6 thoughts on “Tasmanian Wombats Suffering from Wind Turbine Noise & Vibration

  1. I just can’t stand the “progress of human civilization” – just thinking of it makes me sicker every day.
    “Human progress” has destroyed EVERYTHING IT TOUCHES.

    And when will it end ???

  2. “””Now, consistent with that theme, it appears that wombats forced to live with wind turbines on the northern coast of Tasmania are the latest examples of what the noise and vibration generated by wind turbines does to health of every living thing forced to live with it.”””

    To Peter, if you read here. You should recognize me by my sole name I use, to post here.
    During 2011, I wrote to (you) a friend in Taz. We were friends through the internet on a subject we both participate in. I was trying to explain the destruction that turbines cause. He told me my opinion did not matter because Taz was not my country and that I shouldn’t be concerned with things that happen in Tasmania.

    See Peter? This is not just about Taz, this is about our planet in general. Please reconsider your stance on who should or shouldn’t be allowed to express an opinion on things that effect this whole planet when it comes to electrical power on this planet.
    Your Friend, Ella

  3. “Hair of badgers living 10 km from a wind farm. This demonstrates that affected badgers suffer from enhanced hypothalamo-pituitary-adrenal activity and are physiologically stressed.”
    But no doubt our political and institutional betters will deem there is no possibility that exposure to similar, all pervasive, abnormal levels of impulsive infrasound and micro-seismic disturbance could be a significant causal factor in the illness of our own native “Apple Isle” wombats. Just as the guardians of public health at NHMRC hide behind the fig-leaf of cherry-picked research to support their do-nothing agenda when it comes to the harmful health impacts of wind farm noise on humans.
    Badger and his “Wind in the Willows” friends eventually found their happy ending, but for modern day badgers and Tasmanian wombats, presently their final chapter looks pretty bleak.

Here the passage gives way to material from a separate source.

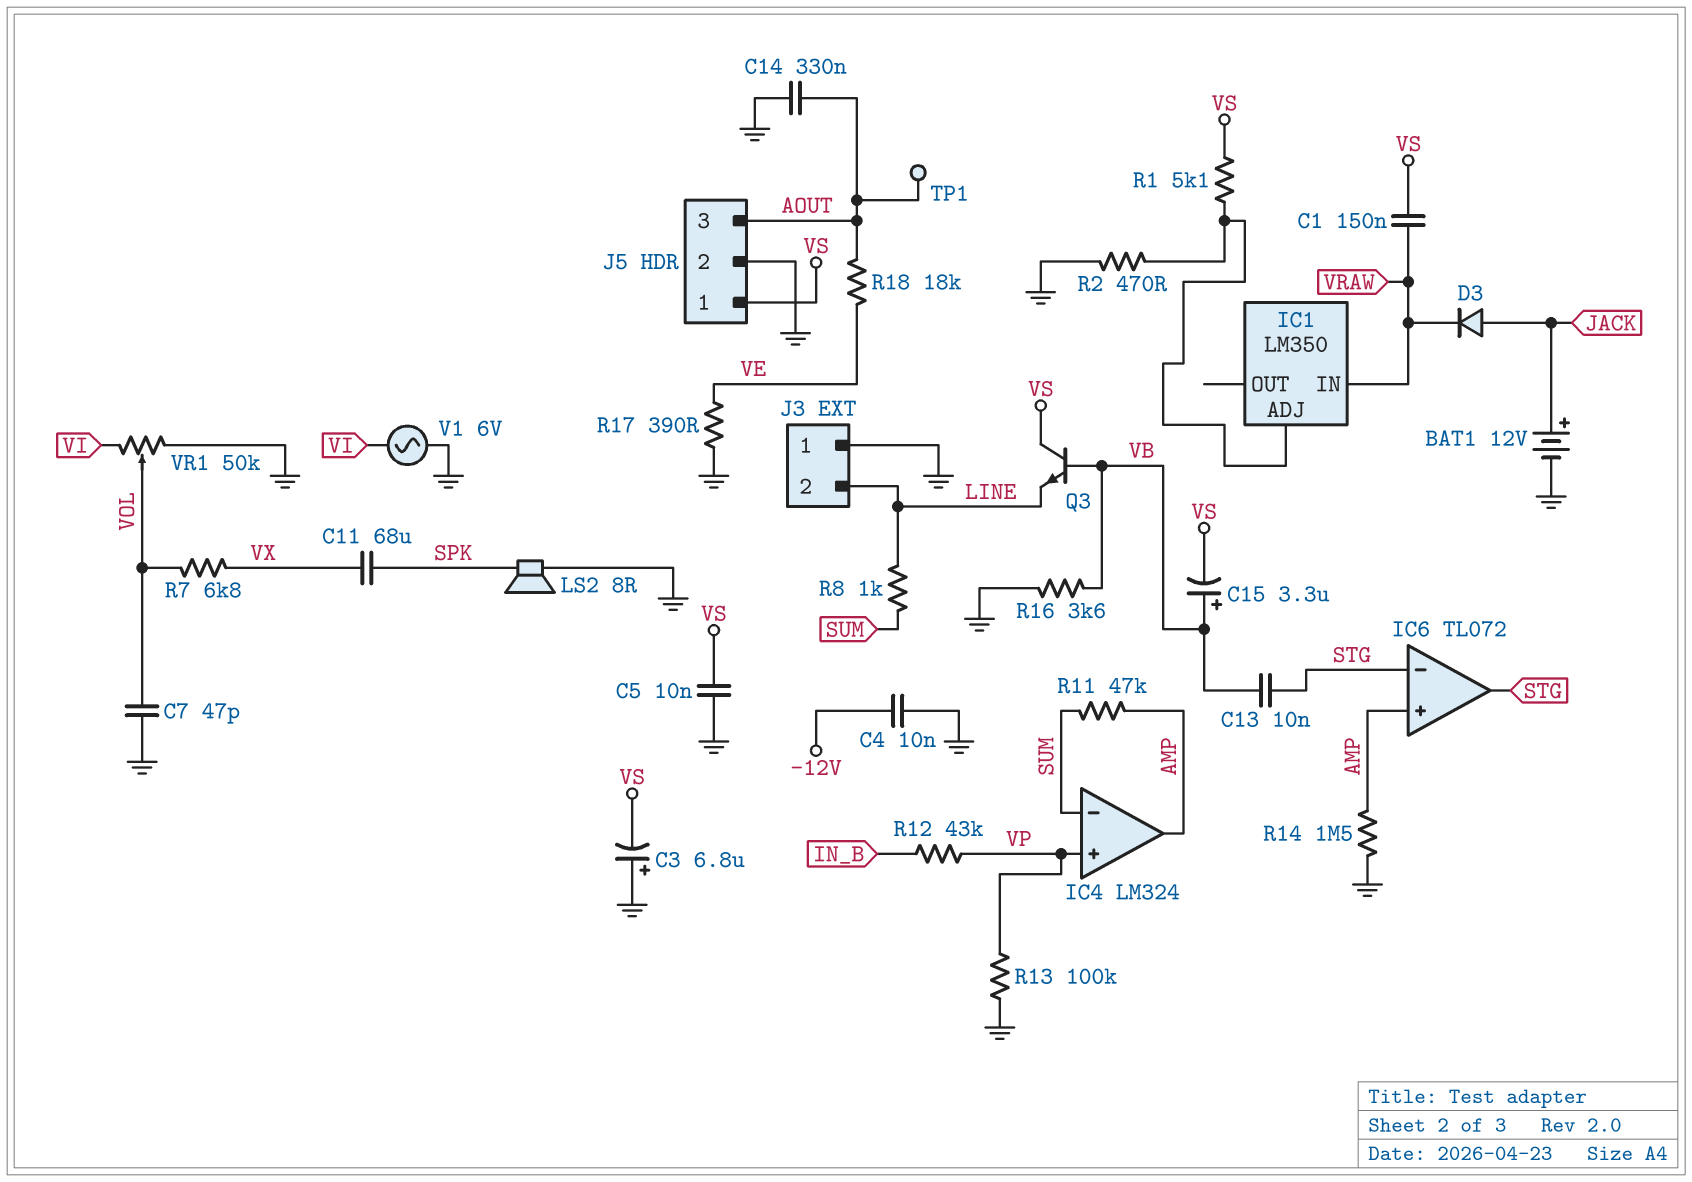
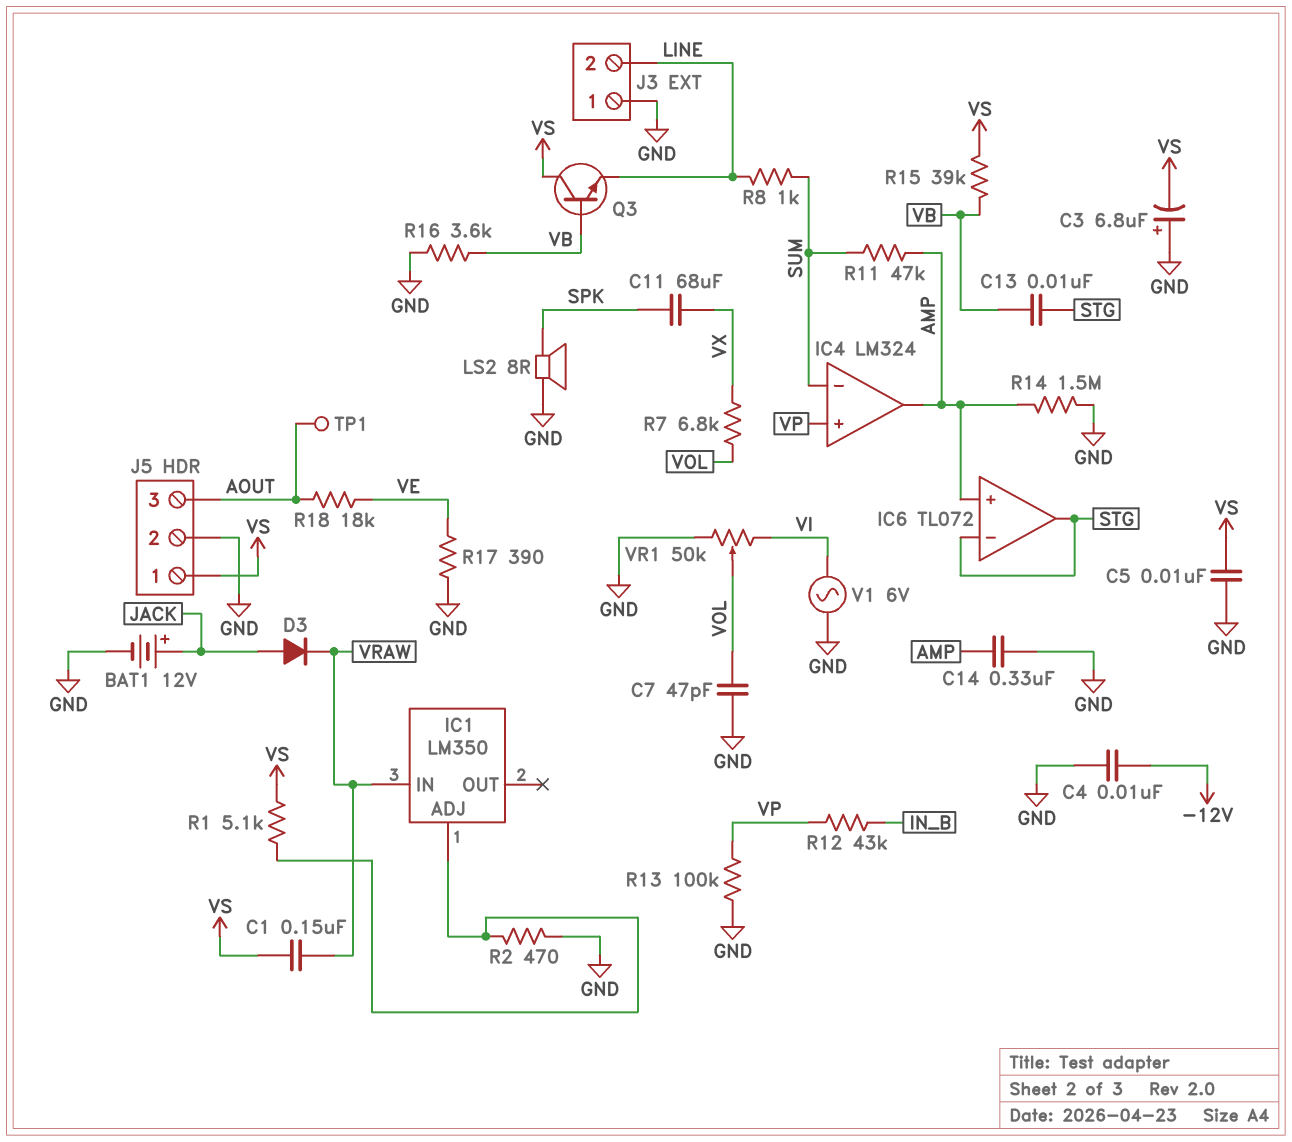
C14: 330nF (AOUT, GND) -> 330nF (AMP, GND)
C15: 3.3uF (plus VB, minus VS) -> none
R15: none -> 39k (VB, VS)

  4. But do flaps and drenching help prevent the turbines noise and vibrations from damaging the environment where the animals live, or are they just to ‘treat’ them so they don’t look so sick from the torture they are living with day and night?
    It’s good something is being done to ‘treat’ them but what they need is for the torture to stop.
    The industry and its trained monkeys will no doubt be saying they should move if they don’t like it. Leave their homes and environment they love.
    What then will become of the environment around these turbines will the ecosystem change, will more creatures have to leave because the BIG WHIRLING MONSTER has arrived to chase them off.
    The critically endangered Orange Bellied Parrot is also another creature probably endangered to extinction by turbines.
    It’s a grass parrot which nests and raises it young on the lower west coast of Tasmania, then it moves foraging for food one ground up the coast to eventually fly to the coast of Eastern SA and Western Victoria.
    This small bird on its journey travels through the edge of the Woolnorth Wind Project.
    So you have to wonder just now many of these birds if they ever leave Tasmania are strong enough to reach the mainland if they have not been able to feed properly because of the noise and vibration through the ground from the turbines.
    Last I heard those monitoring the dwindling numbers of these birds think none will reach the mainland this year as only one or two were reported on the mainland last year. Have the authorities considered their rapid demise could be because of turbines – I doubt it and if they do they will never admit to it.
    These turbines save nothing, they are destroying lives and the environment faster than any change in the climate could do.

  5. Drench and burrow flaps! No doubt the ‘guru’ would suggest the same for the so called ‘humans’ suffering from the nocebo effect – perhaps an old arsenic based drench would work better on them.